The new approved Calendar has a number of glaring weaknesses, most of which have been noted elsewhere. The texts of many of the prayers no longer identify specifically Christian virtues for emulation. In that a good number of those identified in Holy Women, Holy Men have tenuous links to the Church Universal or local, if any, what seems to have replaced ‘holiness’ as a virtue, is the concept that people who have done notable things should be honored. While there is no harm and perhaps much good in recognizing those who have discovered things which benefit humanity or have championed good causes, these people are not saints as we have used the title thus far. The title of the new volume is therefore ironic. The term ‘holy’ is being defined not as a Christian virtue but in terms of fame. The secular world has its heroes. Nations honor their leaders who have gained fame in being examples of national honor. Again there’s no harm in such a practice. But now our church blurs the distinction between famous people and Christian saints.

It would be good if those responsible for nominating saints to our Calendar let us know what definition they embrace in making their choices. There is of course another practical problem. If our General Convention were to debate each name so nominated and included in an official liturgical observance, there would be no time to debate anything else.

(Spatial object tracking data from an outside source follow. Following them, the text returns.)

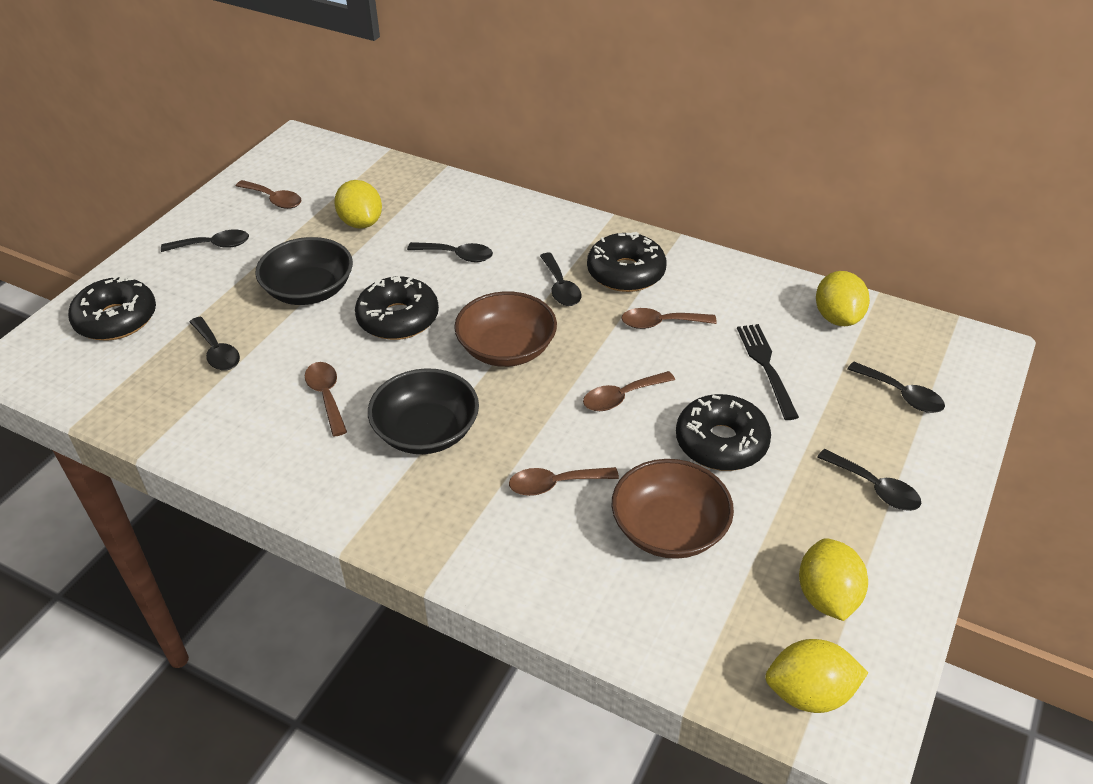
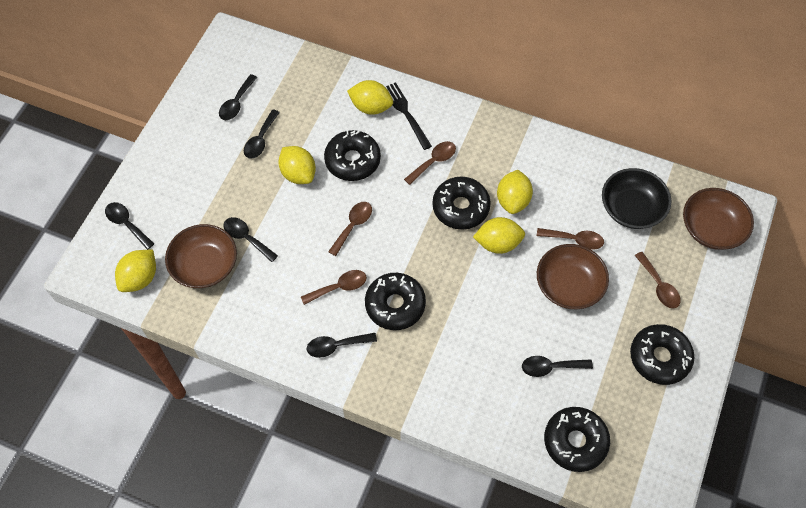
black bowl: 2 -> 1
black donut: 4 -> 5
brown bowl: 2 -> 3
yellow lemon: 4 -> 5

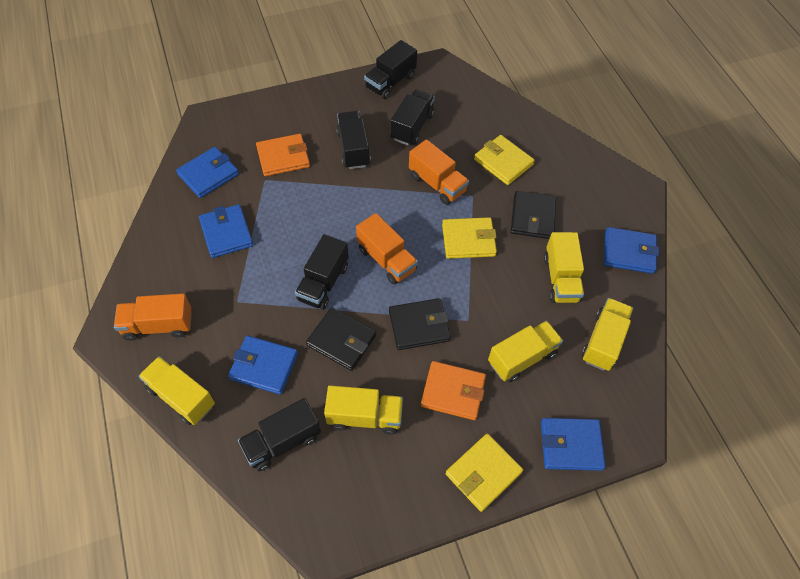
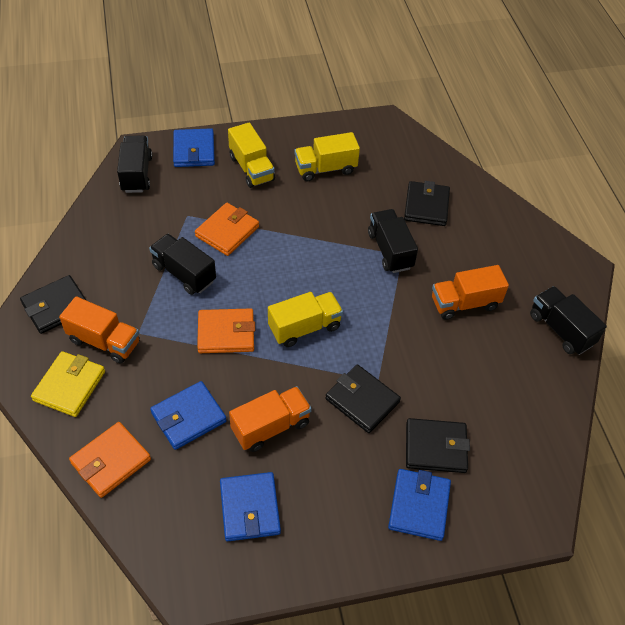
black truck: 5 -> 4
black wallet: 3 -> 4
blue wallet: 5 -> 4
orange wallet: 2 -> 3
yellow truck: 5 -> 3
yellow wallet: 3 -> 1

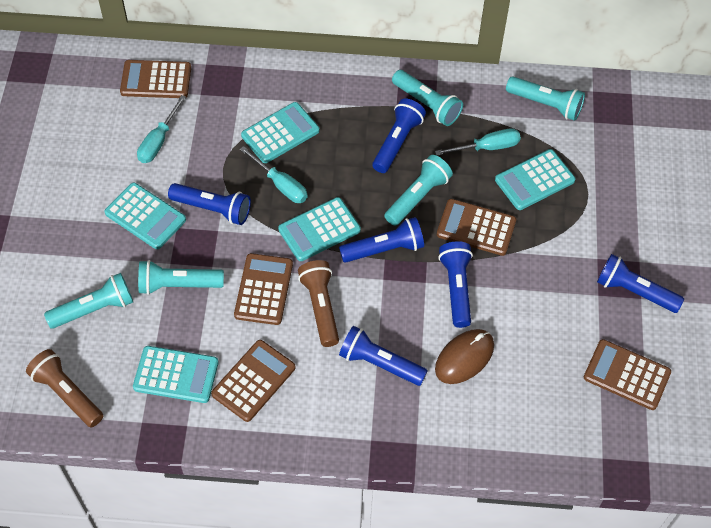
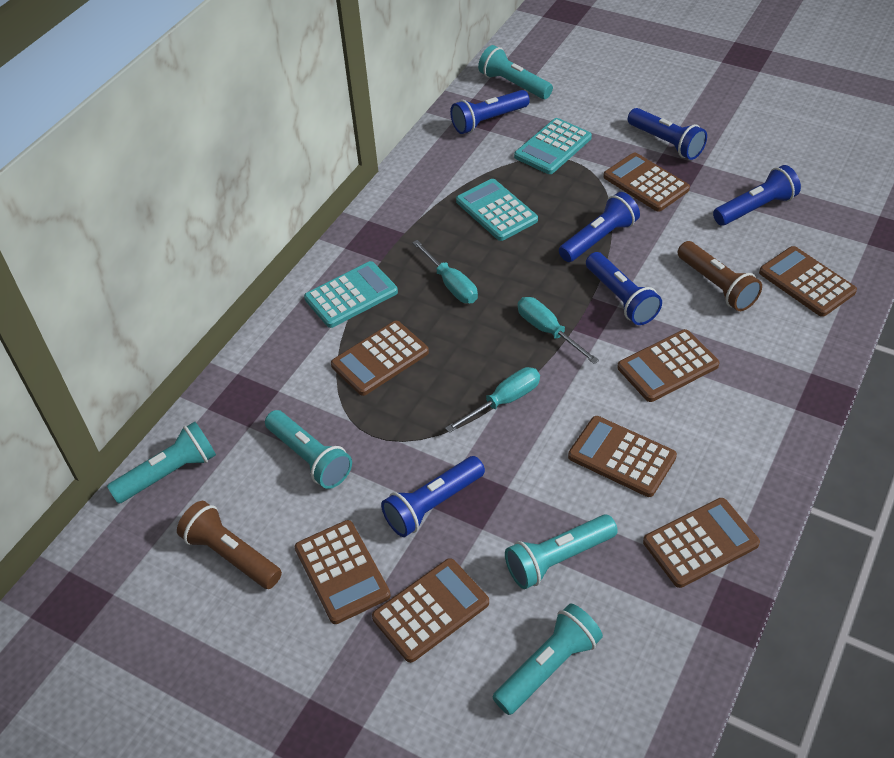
brown calculator: 5 -> 8
brown mouse: 1 -> 0
turquoise calculator: 5 -> 3

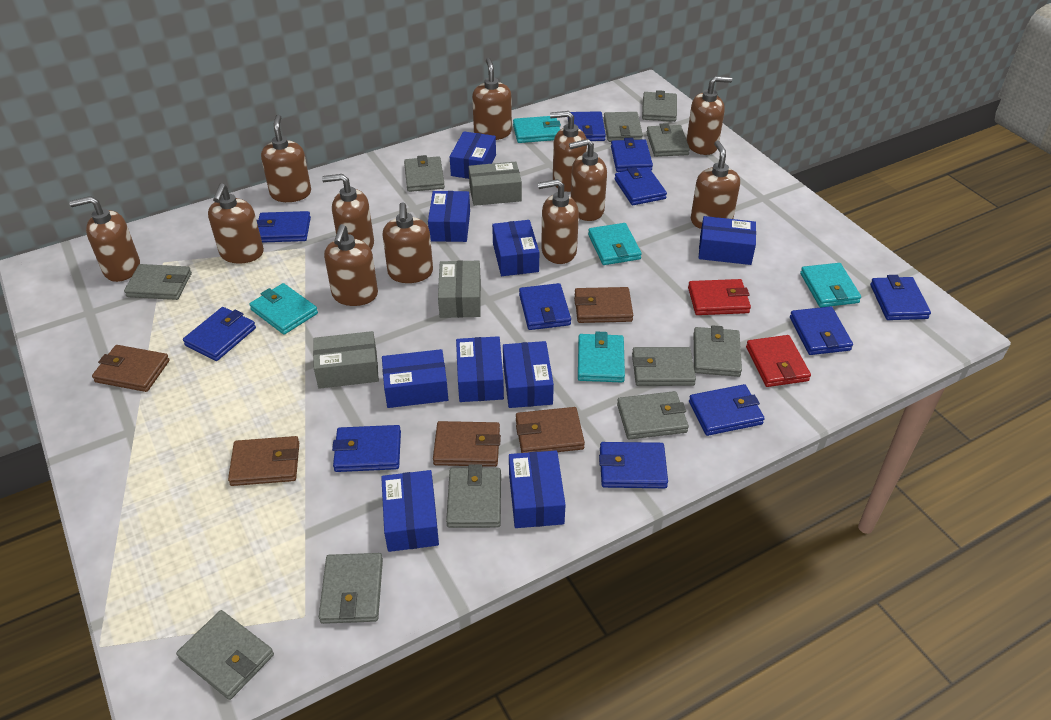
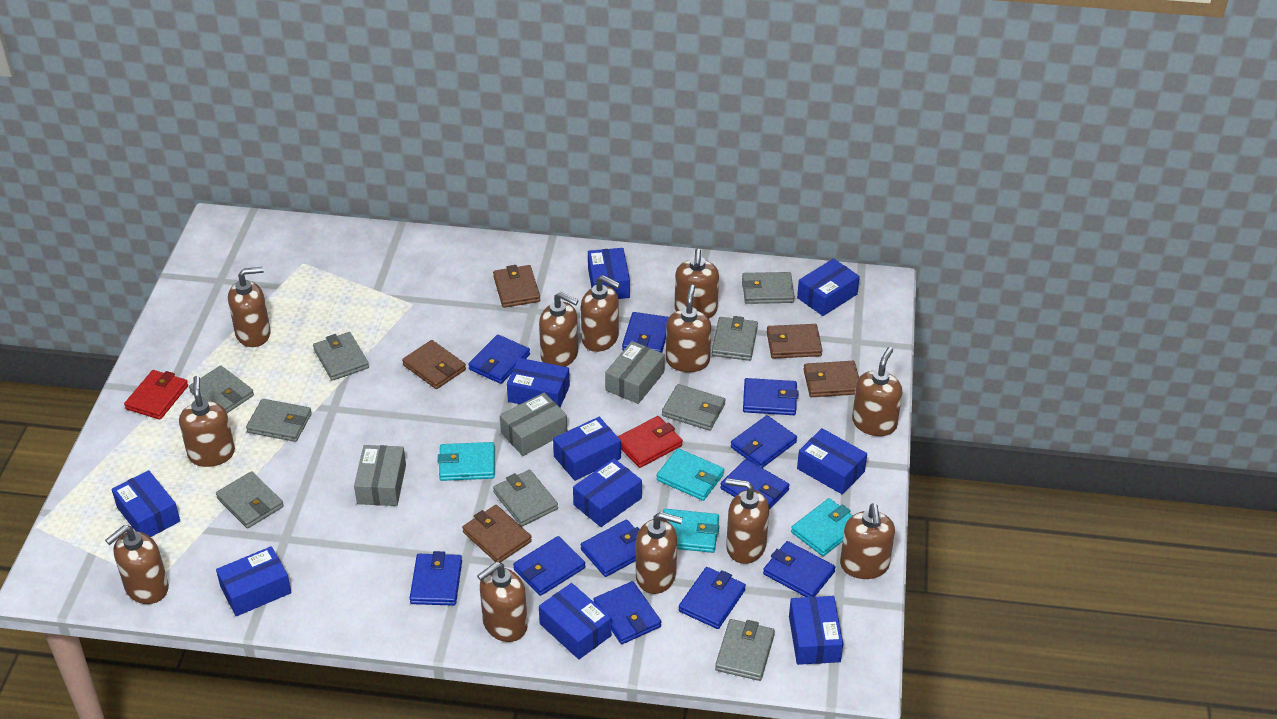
blue box: 9 -> 10
grey wallet: 11 -> 9
turquoise wallet: 5 -> 4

The Roman Catholic Church has a complex method of canonizing holy women and men. Until now our church followed an older practice in seeking to identify people whose lives have inspired local devotion, one worthy of observance by the wider community. It is impossible to know whether many included in Holy Women, Holy Men, have such local followings or have been included in local devotion or in the Calendars of other Anglican Provinces or by other churches with whom we share ecumenical fellowship. This whole process needs to be brought into daylight. We need to know how the Standing Committee of Liturgy etc decides on its choices, in what manner ‘holiness” or even practiced Christian faith is discovered in the lives identified, in what manner such people have become focuses of local devotion and in some cases why they replace those whose days have been observed hitherto. It seems to me that a theological definition of holiness and heroic virtue is being replaced by a concept of admiration for the things some have done whether they were Christians or not. In short how may we have any confidence that such honored people are members of the “Communion of Saints” who continue to share with the Church on earth their virtue, love and prayers?